|Image by pixxiestails via Flickr|
|"She lies at the bottom of the beige Jacuzzi tub, arms at|
her sides as though reposing in a funeral bier. Like that
of a mermaid, her long black hair fans around her head,
buoyed by an inch or so of water. This poor soul had
been a dark-skinned cutie in life, on the petite side and,
I'm guessing, in her late thirties or early forties...
"It's clear that someone meant to defile this woman and
her memory, and they've done so with a simple act by
placing a small Confederate flag on her forehead. ..
"In a society awash with symbols, few pack the
visceral punch and conjure such deep-rooted pain for
African-Americans as that ugly icon of the Confederacy."
Hidden In Plain View
A Darryl Billups
By Blair S. Walker
Darryl Billups has been promoted since we met him in Up Jumped The Devil. He had gone to another job but commuting to see Yolanda, who had moved in with Darryl while he was working the NAACP bombing plot investigation, plus missing his home town, brought him back to the negotiation table and he's now working as an editor...at least until a new serial killer is stalking Baltimore...
You know, I always wonder whether an author, when choosing to create a series, purposely decides to build his series so that the books keep getting better and better. Whether planned or not, Blair S. Walker has succeeded in surpassing his opening novel!

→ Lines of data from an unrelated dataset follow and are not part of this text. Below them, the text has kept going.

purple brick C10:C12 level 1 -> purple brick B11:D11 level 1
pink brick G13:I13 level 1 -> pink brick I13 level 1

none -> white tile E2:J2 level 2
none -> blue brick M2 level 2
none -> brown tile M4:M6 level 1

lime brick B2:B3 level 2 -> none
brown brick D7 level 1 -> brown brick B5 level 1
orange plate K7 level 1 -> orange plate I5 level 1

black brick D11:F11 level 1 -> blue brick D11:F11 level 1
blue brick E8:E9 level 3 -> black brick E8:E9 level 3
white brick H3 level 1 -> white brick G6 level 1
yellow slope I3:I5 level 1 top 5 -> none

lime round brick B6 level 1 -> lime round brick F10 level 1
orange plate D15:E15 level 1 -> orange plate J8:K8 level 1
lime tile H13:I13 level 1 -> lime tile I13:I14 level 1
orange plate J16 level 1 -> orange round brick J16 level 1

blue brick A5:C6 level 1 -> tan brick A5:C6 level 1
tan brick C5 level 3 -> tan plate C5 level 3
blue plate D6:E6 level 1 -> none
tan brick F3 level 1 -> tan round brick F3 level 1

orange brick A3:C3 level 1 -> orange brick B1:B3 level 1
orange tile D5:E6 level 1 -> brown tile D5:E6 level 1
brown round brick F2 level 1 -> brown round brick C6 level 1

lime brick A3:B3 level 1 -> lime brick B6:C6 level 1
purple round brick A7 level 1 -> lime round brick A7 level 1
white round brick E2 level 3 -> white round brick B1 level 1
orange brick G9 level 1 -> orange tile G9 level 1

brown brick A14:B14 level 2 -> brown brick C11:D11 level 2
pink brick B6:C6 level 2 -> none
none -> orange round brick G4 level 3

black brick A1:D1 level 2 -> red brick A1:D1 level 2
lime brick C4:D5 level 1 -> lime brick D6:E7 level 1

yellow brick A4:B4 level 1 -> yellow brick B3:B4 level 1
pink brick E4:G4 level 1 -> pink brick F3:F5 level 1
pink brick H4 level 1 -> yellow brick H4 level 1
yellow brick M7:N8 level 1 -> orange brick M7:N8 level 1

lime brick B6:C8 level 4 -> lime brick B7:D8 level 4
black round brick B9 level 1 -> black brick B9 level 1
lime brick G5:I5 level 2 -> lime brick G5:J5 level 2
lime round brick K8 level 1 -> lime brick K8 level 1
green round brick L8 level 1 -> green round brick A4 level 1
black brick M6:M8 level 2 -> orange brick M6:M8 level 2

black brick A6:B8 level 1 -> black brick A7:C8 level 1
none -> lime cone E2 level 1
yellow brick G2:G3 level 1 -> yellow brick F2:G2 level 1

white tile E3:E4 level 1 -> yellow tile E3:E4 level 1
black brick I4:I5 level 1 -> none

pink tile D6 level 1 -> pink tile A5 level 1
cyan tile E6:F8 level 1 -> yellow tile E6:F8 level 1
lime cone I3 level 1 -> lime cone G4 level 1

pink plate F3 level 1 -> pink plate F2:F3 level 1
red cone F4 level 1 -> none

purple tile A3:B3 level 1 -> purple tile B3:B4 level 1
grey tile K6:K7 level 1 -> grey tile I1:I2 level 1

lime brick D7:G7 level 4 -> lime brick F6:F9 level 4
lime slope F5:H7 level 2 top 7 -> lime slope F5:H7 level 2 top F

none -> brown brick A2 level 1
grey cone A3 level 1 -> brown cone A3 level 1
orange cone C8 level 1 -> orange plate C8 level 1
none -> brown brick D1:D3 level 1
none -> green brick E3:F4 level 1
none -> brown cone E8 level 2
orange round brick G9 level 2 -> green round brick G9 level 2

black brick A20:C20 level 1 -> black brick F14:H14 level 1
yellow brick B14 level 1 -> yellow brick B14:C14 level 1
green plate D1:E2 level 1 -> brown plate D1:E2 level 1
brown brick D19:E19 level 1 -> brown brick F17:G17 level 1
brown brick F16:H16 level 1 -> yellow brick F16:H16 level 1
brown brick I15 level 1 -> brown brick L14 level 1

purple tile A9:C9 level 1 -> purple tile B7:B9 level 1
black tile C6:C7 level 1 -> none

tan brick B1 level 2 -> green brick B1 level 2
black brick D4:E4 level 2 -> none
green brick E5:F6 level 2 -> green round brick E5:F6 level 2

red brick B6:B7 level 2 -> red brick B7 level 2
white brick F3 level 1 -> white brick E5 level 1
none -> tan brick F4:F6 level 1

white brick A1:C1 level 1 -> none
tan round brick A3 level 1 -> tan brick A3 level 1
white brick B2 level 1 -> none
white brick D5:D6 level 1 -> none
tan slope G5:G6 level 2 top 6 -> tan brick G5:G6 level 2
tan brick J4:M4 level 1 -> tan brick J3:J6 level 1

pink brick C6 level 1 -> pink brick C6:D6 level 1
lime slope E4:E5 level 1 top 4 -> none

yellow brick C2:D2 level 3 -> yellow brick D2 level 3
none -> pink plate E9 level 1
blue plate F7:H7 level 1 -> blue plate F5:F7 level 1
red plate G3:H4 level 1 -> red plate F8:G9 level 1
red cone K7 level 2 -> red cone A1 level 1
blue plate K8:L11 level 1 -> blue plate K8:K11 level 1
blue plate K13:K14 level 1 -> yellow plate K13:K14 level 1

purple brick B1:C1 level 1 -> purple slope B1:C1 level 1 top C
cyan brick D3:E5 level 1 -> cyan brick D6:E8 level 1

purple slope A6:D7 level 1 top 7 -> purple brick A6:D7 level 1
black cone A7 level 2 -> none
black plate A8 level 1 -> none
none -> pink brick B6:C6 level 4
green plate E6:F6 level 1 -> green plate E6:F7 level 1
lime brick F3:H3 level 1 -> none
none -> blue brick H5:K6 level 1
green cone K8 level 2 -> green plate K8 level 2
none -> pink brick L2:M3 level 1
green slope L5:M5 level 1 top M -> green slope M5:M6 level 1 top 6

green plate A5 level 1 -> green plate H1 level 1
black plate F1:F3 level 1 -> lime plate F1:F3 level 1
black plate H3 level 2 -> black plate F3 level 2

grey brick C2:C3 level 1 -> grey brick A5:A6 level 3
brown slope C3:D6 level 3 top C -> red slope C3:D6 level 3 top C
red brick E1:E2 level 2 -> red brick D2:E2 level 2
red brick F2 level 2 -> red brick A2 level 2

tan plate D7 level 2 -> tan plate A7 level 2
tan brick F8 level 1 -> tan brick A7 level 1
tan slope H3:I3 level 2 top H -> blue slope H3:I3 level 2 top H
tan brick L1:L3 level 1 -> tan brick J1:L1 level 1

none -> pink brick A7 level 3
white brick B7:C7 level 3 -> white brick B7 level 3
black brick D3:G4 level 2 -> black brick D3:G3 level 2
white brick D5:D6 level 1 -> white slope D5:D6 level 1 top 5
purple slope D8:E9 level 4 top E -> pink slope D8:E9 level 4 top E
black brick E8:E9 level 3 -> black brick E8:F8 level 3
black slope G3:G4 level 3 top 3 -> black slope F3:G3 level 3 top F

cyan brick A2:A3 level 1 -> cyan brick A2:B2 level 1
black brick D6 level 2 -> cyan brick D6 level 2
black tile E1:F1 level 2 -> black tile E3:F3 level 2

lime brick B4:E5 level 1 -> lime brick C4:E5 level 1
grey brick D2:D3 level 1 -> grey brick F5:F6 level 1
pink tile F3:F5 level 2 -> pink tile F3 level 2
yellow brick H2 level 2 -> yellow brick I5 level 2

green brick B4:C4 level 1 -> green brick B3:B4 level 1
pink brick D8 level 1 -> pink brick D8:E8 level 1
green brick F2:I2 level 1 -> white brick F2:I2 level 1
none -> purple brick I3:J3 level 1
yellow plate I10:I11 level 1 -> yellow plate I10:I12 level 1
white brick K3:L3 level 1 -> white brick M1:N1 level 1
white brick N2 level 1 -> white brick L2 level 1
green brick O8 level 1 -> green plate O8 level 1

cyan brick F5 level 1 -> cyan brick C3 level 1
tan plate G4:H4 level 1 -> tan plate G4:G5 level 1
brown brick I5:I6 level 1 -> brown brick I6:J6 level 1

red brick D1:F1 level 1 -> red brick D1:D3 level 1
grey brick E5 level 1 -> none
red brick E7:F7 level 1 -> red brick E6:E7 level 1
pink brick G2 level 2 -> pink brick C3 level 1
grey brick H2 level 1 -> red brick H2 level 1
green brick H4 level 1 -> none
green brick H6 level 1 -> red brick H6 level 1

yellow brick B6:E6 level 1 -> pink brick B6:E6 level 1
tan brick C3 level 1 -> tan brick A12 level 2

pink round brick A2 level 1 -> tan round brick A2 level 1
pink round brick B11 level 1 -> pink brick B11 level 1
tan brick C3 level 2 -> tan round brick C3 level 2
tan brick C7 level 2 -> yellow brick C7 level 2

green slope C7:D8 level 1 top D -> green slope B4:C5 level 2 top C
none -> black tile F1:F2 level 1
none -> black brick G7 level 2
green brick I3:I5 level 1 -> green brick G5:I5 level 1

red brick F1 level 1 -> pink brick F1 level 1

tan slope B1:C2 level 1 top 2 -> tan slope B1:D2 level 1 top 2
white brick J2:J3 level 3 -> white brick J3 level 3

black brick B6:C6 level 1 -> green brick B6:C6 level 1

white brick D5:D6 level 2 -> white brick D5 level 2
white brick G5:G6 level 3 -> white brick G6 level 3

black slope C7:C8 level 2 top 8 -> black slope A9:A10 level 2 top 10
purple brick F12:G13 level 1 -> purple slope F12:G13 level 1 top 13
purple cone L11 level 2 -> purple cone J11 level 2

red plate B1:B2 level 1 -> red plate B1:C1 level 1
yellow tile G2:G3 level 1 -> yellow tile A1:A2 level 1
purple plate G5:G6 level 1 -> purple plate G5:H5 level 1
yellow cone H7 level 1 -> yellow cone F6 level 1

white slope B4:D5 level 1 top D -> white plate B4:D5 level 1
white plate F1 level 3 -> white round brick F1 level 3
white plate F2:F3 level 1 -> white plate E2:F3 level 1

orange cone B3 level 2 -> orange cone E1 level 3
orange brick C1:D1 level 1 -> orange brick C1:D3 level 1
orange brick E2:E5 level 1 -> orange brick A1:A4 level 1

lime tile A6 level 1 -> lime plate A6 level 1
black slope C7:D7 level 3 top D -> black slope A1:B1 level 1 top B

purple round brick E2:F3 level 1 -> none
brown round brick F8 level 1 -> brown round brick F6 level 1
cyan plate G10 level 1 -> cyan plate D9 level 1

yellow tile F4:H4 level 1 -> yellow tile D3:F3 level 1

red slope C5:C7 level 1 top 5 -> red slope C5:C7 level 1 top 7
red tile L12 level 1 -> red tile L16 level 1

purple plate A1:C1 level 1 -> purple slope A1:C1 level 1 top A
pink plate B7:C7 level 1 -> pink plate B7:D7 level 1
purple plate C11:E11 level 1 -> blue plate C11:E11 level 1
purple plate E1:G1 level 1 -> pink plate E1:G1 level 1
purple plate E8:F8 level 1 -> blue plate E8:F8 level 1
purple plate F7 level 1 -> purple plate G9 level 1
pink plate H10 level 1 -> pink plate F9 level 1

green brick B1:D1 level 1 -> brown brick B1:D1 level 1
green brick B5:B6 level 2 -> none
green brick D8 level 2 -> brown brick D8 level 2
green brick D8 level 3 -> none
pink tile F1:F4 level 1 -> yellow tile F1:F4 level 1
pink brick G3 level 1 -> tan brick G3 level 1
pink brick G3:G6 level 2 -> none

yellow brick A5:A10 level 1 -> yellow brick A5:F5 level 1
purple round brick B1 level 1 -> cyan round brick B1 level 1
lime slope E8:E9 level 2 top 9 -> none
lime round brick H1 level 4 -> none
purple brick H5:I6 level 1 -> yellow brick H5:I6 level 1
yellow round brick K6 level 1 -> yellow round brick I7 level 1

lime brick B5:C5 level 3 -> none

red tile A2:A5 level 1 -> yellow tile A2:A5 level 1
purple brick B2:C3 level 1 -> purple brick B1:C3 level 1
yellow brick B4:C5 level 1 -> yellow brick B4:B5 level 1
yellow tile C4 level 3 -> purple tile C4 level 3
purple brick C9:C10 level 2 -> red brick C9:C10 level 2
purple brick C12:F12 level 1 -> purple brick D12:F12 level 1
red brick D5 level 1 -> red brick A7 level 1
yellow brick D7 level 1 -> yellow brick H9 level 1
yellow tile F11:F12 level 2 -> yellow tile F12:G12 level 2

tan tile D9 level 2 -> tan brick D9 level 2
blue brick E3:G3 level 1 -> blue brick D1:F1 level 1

Already I'm looking forward to the next in the series...
And when the managing editor learns that he's been called in by the police to work with them, he is allowed to step back into his investigating reporter role, especially when Gardner has an attack while they were having coffee, is taken to the hospital, and later dies. Darryl is determined to work the case, even if they won't hold his editor position for him!
While trying to work with Gardner's partner, Donatelli, there just isn't any trust for either of them to permit their routinely sharing information, but when forensics discovers nothing at any of the crime scenes, a grudging relationship begins to develop.
And then another murder takes place in Atlanta and Darryl is allowed to travel there on behalf of the newspaper, taking along with him copies of police reports and his earlier news items for the local newspaper staff and police there. But while there, he is pulled personally into the investigation when the killer learns who he is and decides to kill him!
I was surprised by the identity of the killer as well as the method of the murders--makes for good reading for this whodunit mystery lover! The novel included quite a lot of character activity. I thoroughly enjoyed the side story of Yolanda's twin, LaToya, visiting and Darryl's continuous comparison of the two sisters! A merging relationship between LaToya and Darryl's friend Dawg also provides some light humor, but grows more intense when the killer starts after Darryl, or his family... I was sorry to lose Gardner since I had so enjoyed his interaction in the first novel...but then, we have a new managing editor coming in, who I know already is going to be a prominent character I'll enjoy.
Learning the perspective of African-Americans via fiction has been and continues to be a learning experience for me. I knew from my own friendships through the year that there is usually an undercurrent to the relationships I've had, prior to my getting to know and enjoy the individuals as friends. I admire and respect Darryl Billups as a professional and family man. That he happens to be an African American fictional character non-verbally allows me to better understand and improve my own perceptions and knowledge. I'm grateful for the opportunity to learn about cultural differences in such a fun and enjoyable way!
Aside from that, the book was great and can be highly recommended to whodunit mystery fans and those who enjoy getting to know characters in fictional series.